Based on risk factors of GDM identified in women with a history of HD, a multiple logistic regression model was built. The dependent variable was the presence of GDM in women with a history of HD; all independent variables in the model were binary. The multiple logistic regression model identified a set of predictors (Table 2) that best predicted the likelihood of GDM in women with a history of HD (χ2 = 22.11, p <0.001): a family history of diabetes mellitus (OS = 5.6; 95% CI: 1.7–11.9) and induced pregnancy (OR = 1.4; 95% CI: 1.04–3.9). Correctly classified correlation in the group was 91.6%.

Therefore, our findings emphasize the importance of genetic predisposition, which is a well-known risk factor for GDM [1, 6, 13]. In recent years, many studies confirmed the doubtless role of genetic abnormalities in the pathogenesis of diabetes mellitus [16]. Genetic mechanisms either contribute to the development or reduce the possibility of compensating for various disorders [16, 17], including GDM. Current literature is lacking studies addressing the risk of GDM associated with ovulation stimulation, including in ART programs.
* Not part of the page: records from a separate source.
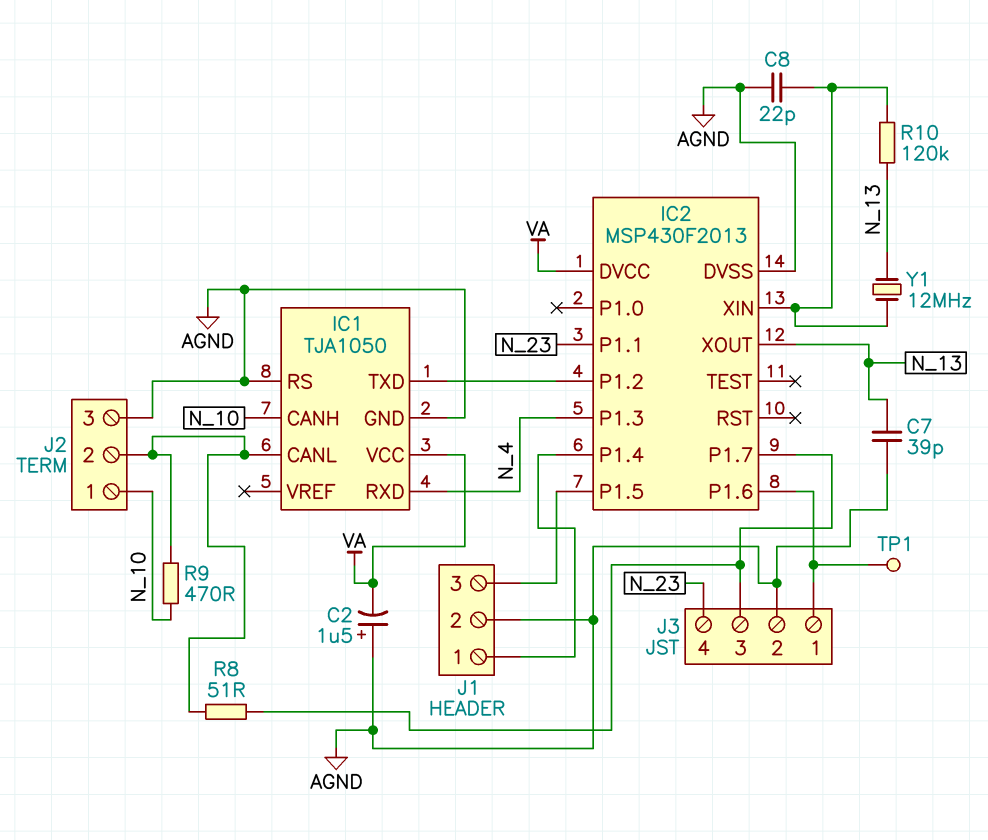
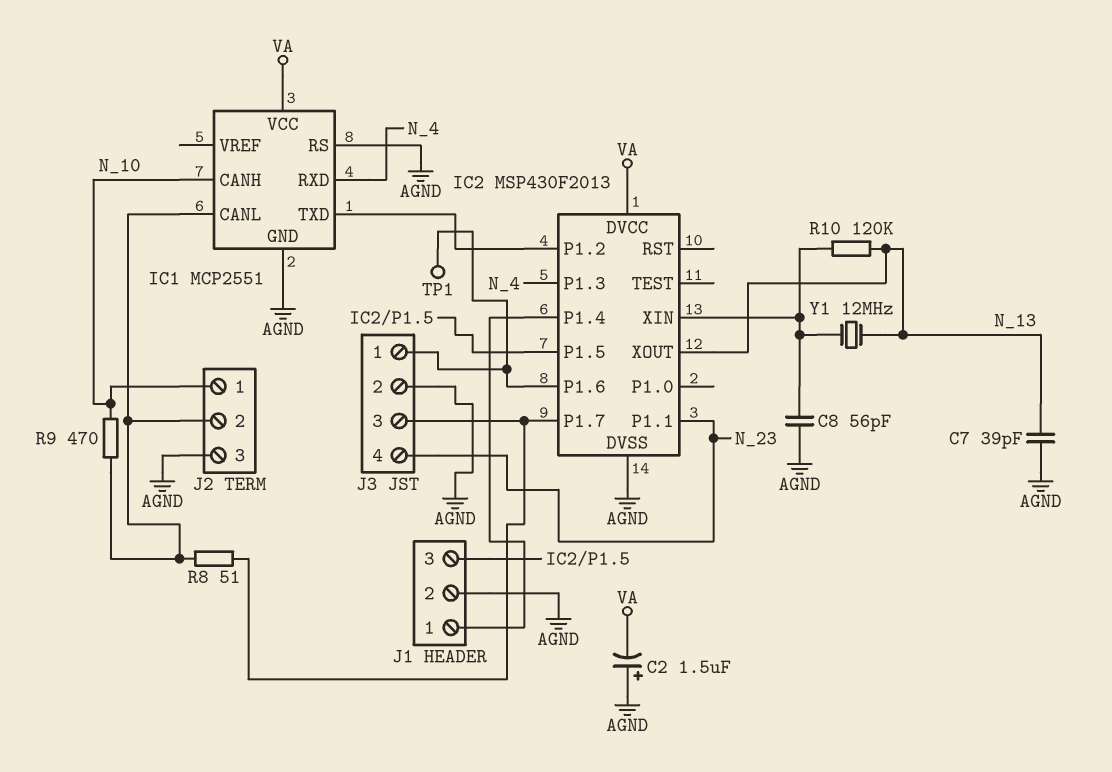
C8: 22pF (AGND, IC2/XIN) -> 56pF (AGND, IC2/XIN)
IC1: TJA1050 -> MCP2551

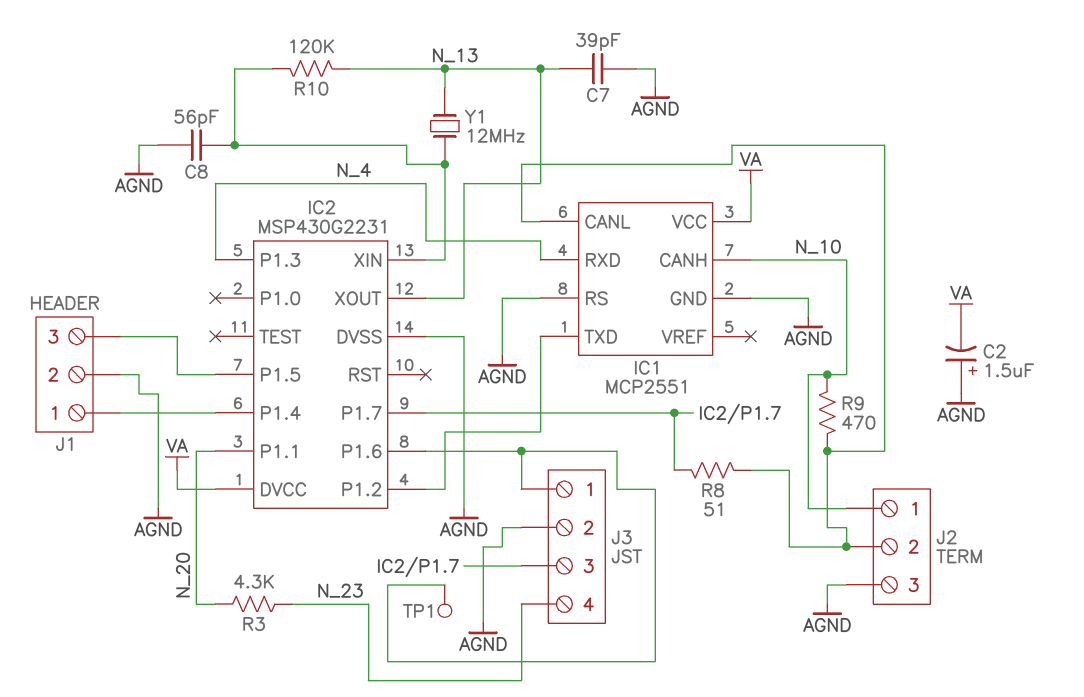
IC2: MSP430F2013 -> MSP430G2231
IC2 pin P1.1: N_23 -> N_20
R3: none -> 4.3k (N_20, N_23)

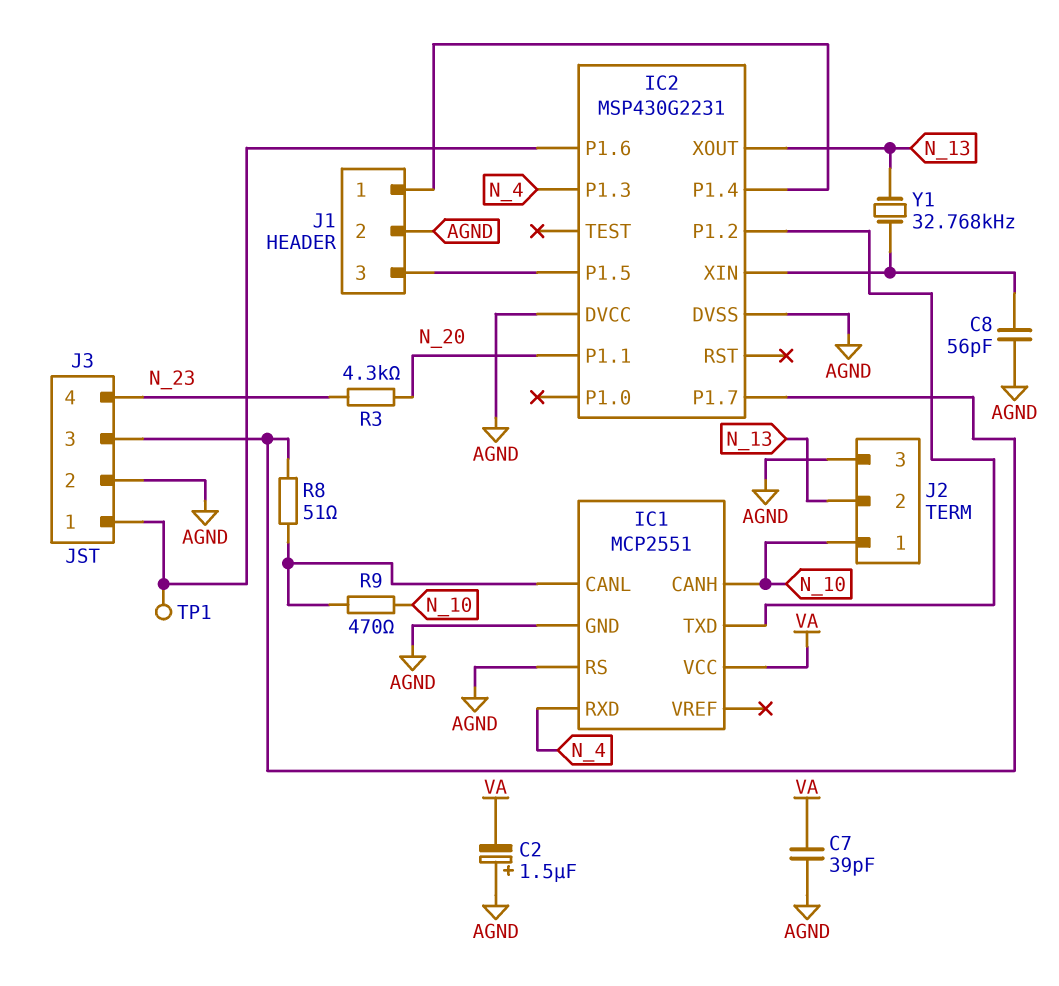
C7: 39pF (AGND, N_13) -> 39pF (AGND, VA)
IC2 pin DVCC: VA -> AGND
J2 pin 2: IC1/CANL -> N_13
R10: 120k (IC2/XIN, N_13) -> none
Y1: 12MHz (IC2/XIN, N_13) -> 32.768kHz (IC2/XIN, N_13)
M. Ashrafi et al. (2014) reported a twofold increase in the risk of GDM in patients after ART [2]. The European Association of Perinatal Medicine in 2014 published data from a retrospective study of women who became pregnant after ART (n = 1292) or stimulated ovulation (n = 1988), which showed that pregnancies conceiving following ovulation induction and ART are at an increased risk for GDM (RR - 1.77) [18]. A growing body of literature suggests that ART not only increase the risk of developing GDM in a pregnant woman but shows that individuals conceived by in vitro fertilization may be at increased risk of cardio-metabolic disorders [19], which implies the need for more research in this area.

Conclusion

In this prospective study, we showed that in women with a history of HD and metabolic disorders during puberty, a family history of diabetes mellitus (OR = 5.6) and induced pregnancy (OR = 1.4) are the best predictors of developing GDM. Women with a history of HD, who plan to use ART and ovulation stimulation to treat infertility, should be considered a high‐risk group for GDM. The growing number of women, who became pregnant after ART, and the findings of this study suggest that patients should be aware of potential risks associated with pregnancy, including the risk of GDM.